I stopped playing Mass Effect as well because I felt like I wasn’t doing anybody any good, being put into situations where I backstabbed people, broke others out of prison and went on a general killing spree to ‘save humanity’. The game did however give me insights into how you can use your team to your advantage, and tasking them to do stuff instead of solving everything yourself. Even though you’re fully capable to act like a 1 man army, using your team smooths most edges out as they have certain strengths you can take advantage of during the game. Delegating tasks is how a manager gets work done, and it made me think about how I could delegate more of my own tasks.
After all the killing games I’ve always played, I decided to switch tack and went with a game that focused more on building cities and possibly looked at sustainability issues: that game turned out to be Anno 2070. Anno 2070 is all about building a civilisation in the age of its namesake. You can Wikipedia the details of you’re curious. There’s a lot of things in it which I find interesting in how they overlap in today’s society. Like splitting society up into 3 basic factions: Ecos, Tycoons and Techs. I definitely see myself as an Eco and it is the faction I play with the most. The Techs as well, but they act more as a supporting faction to the other two anyway. It’s funny as well, because in the game you tend to want to advance your civilisation by providing citizens with what they want… But get too greedy, and you’ll find yourself constantly having to deal with a crisis of some sort. I learned this because I wanted to advance my civilisation as quickly as possible, to see what new things would unlock. Now I’m playing the second time through, I’m taking my time with expansion and making sure I first have my credit ratings in check by creating a stable population base on which to build on.
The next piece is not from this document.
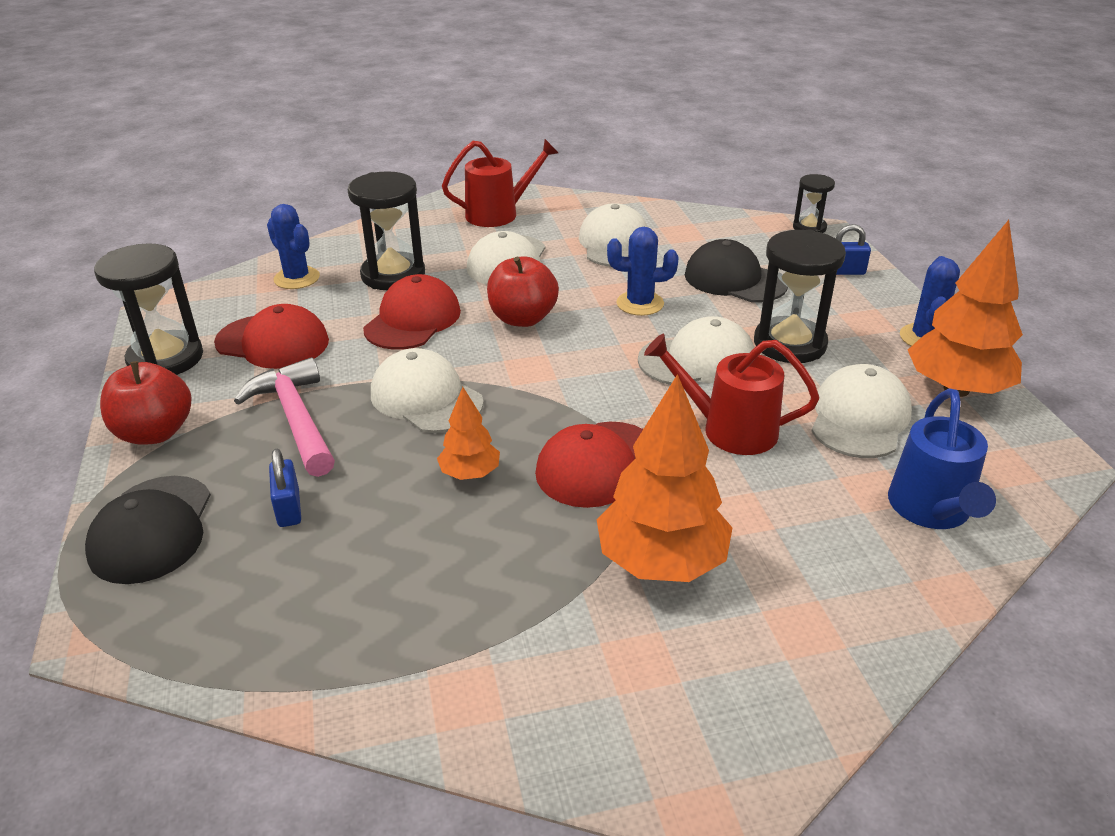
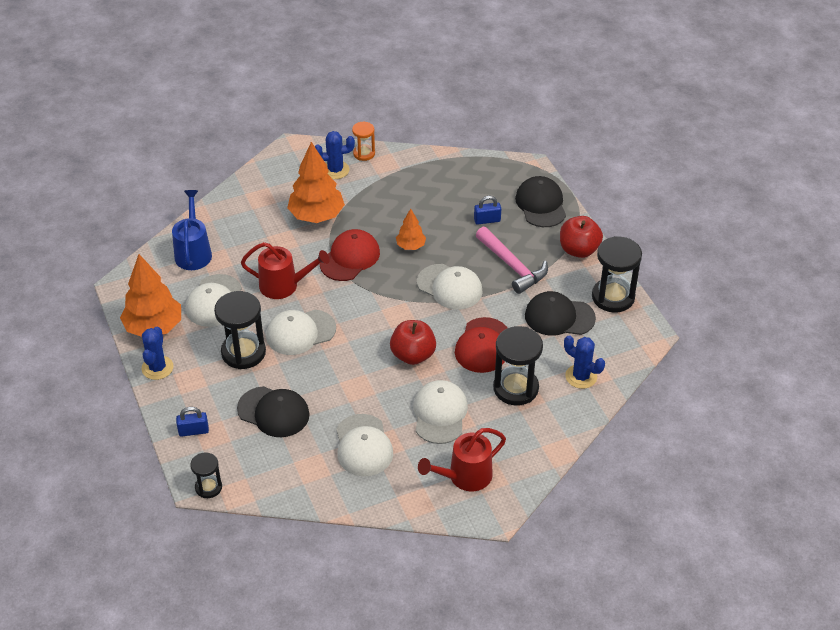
camera: 170 degrees right, 10 degrees up
(273, 342) = (559, 317): red cap -> black cap
(289, 508) = (487, 220): blue padlock -> blue padlock turned 75 degrees counterclockwise
(513, 738) = (364, 153): none -> orange hourglass
(640, 303) = (338, 378): blue cactus -> blue cactus (335, 170)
This creates for much more relaxed gameplay, and I also find myself being able to focus more on diplomacy and trading with other A.I. players in the game rather than constantly having to monitor and micromanage disasters in the supply chain. Creating a large population with simple (rather than complex) needs also seems a lot more… sustainable. Its interesting to see how a simulation like this can teach me these kind of principles and whatever management principles I learned in school like in Operations Management or Supply Chain Management I can again apply here. I think these kind of games definitely force you to think strategically and allow you to creatively solve your problems which is why its good to think twice about what kind of games you allow yourself to be influenced by.
Games are not just a catalyst for problem solving, but are also a behaviour shaper, moulding the cognitive lens in which we view the world. I’ve grown up with them, and gaming will always be a part of who I am. As I get older, however, I start to think about games in a different way and they start to serve a different purpose rather than just to entertain. Especially now, through the astonishing capability of gaming technology, beautiful stories can be told, amazing new worlds are discovered and explored, and new ideas give us insights that through imagination, make us understand reality just a little better.